Finally Fred grew strong enough to desert his couch at evening. Up to this point he had been ignored by the nightly visitors, but now they made a place for him in the circle about the sputtering lamp. It seemed, also, that, with his active presence, the talk began to assume general point and direction. Storch had been giving them plenty of tether, but now he was beginning to pull up sharply, putting their windy theories to the test. They were for clearing the ground, were they? Well, so far so good. But generalities led nowhere. Why not something specific? Wasn’t the time ripe for action—thousands of men, walking the streets, locked out because they dared to demand a decent and even break? And this in the face of all the altruistic rumble-bumble which war had evoked? He played this theme over and over again, and finally one night with an almost casual air he said:
“Take the shipyards, for instance ... forty-odd thousand men locked out while the owners lay plans to shackle them further. Now is the chance. Quit talking and get busy!”
It ended in a list being made of the chief offenders—owners, managers, irascible foremen. Fred Starratt listened like a man in a dream. When Hilmer was named he found himself shivering. These people were plotting murder now—cool, calm, passionless murder! There was something fascinating in the very nonchalance of it.
Storch’s eyes glittered more and more savagely. He drew up plans, arranged incredible details, delivered specific offenders into the hands of certain of his henchmen.
“You are responsible for this man, now,” he used to fling at the chosen one. “How or where or when does not interest me—but get him, you understand, get him!”
One night a member said, significantly:
“Everybody’s been picked but Hilmer... What’s the matter, Storch, are you saving that plum for yourself?”
Storch rubbed his hands together, flashing a look at Fred.
“No... There’s an option on Hilmer!” he cried, gleefully.
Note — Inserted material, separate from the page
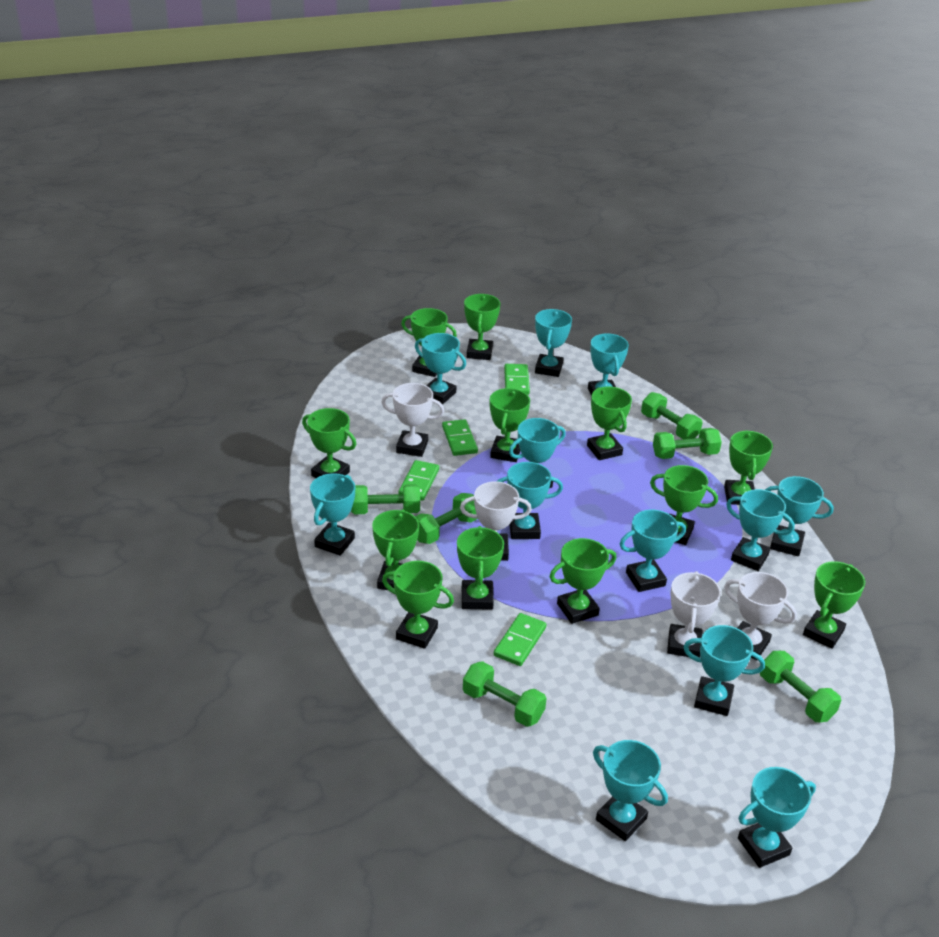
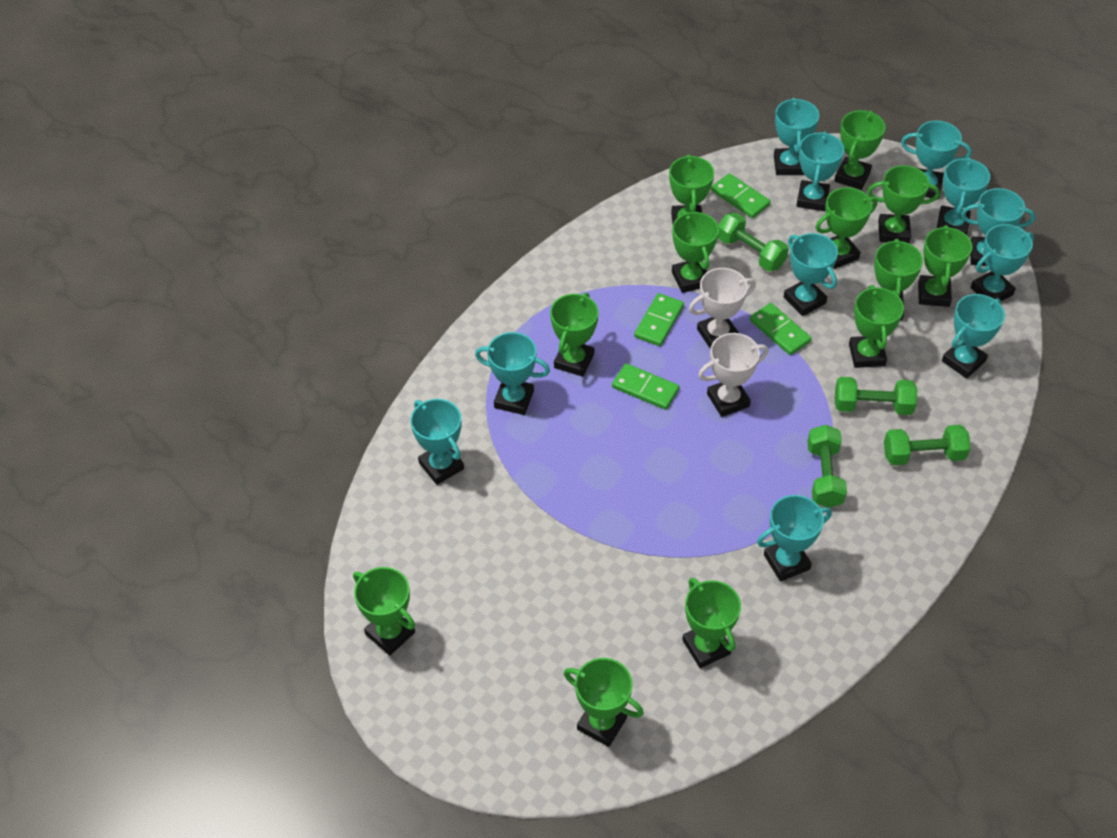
green dumbbell: 6 -> 4
turquoise trophy: 12 -> 11
white trophy: 4 -> 2

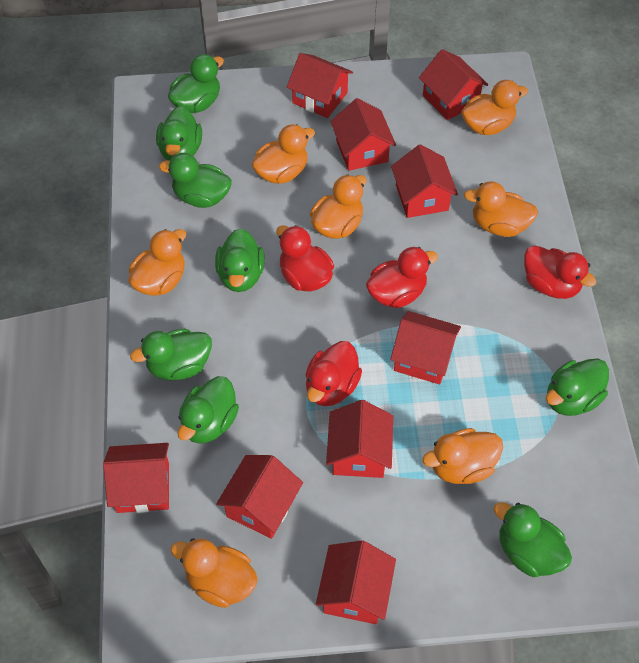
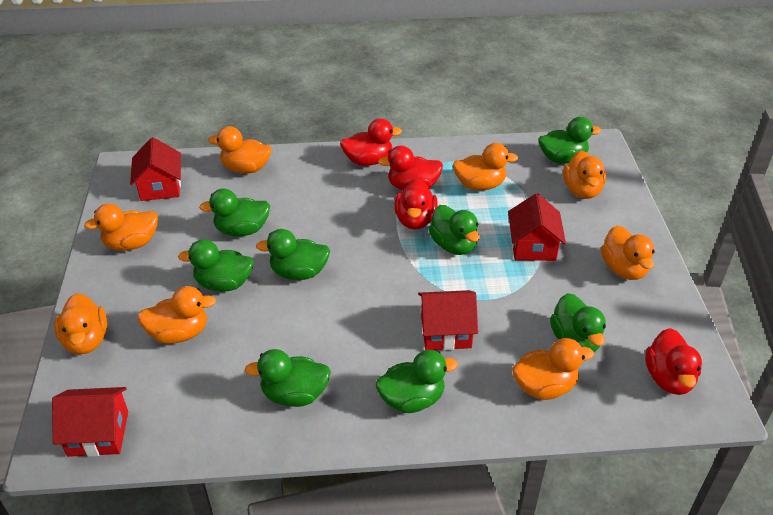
orange duck: 7 -> 8
red house: 9 -> 4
Fred tried to ignore the implication, but all night the suggestion burned itself into his brain. So some one was to get Hilmer, after all! Well, why not? Hilmer liked men with guts enough to fight—rabbit drives were not to his taste... Among all the names brought up and discussed at these sinister gatherings about Storch’s round table Hilmer’s stood out as the ultimate prize. No one spoke a good word for him and yet Fred had to admit that the revilings were flavored with a certain grudging respect. He was an open and consistent tyrant, at any rate.
An option on Hilmer! What a trick Storch had for illuminating phrases! ... And his divinations were uncanny. Why should he assume that Hilmer was in any way bound up in Fred Starratt’s life?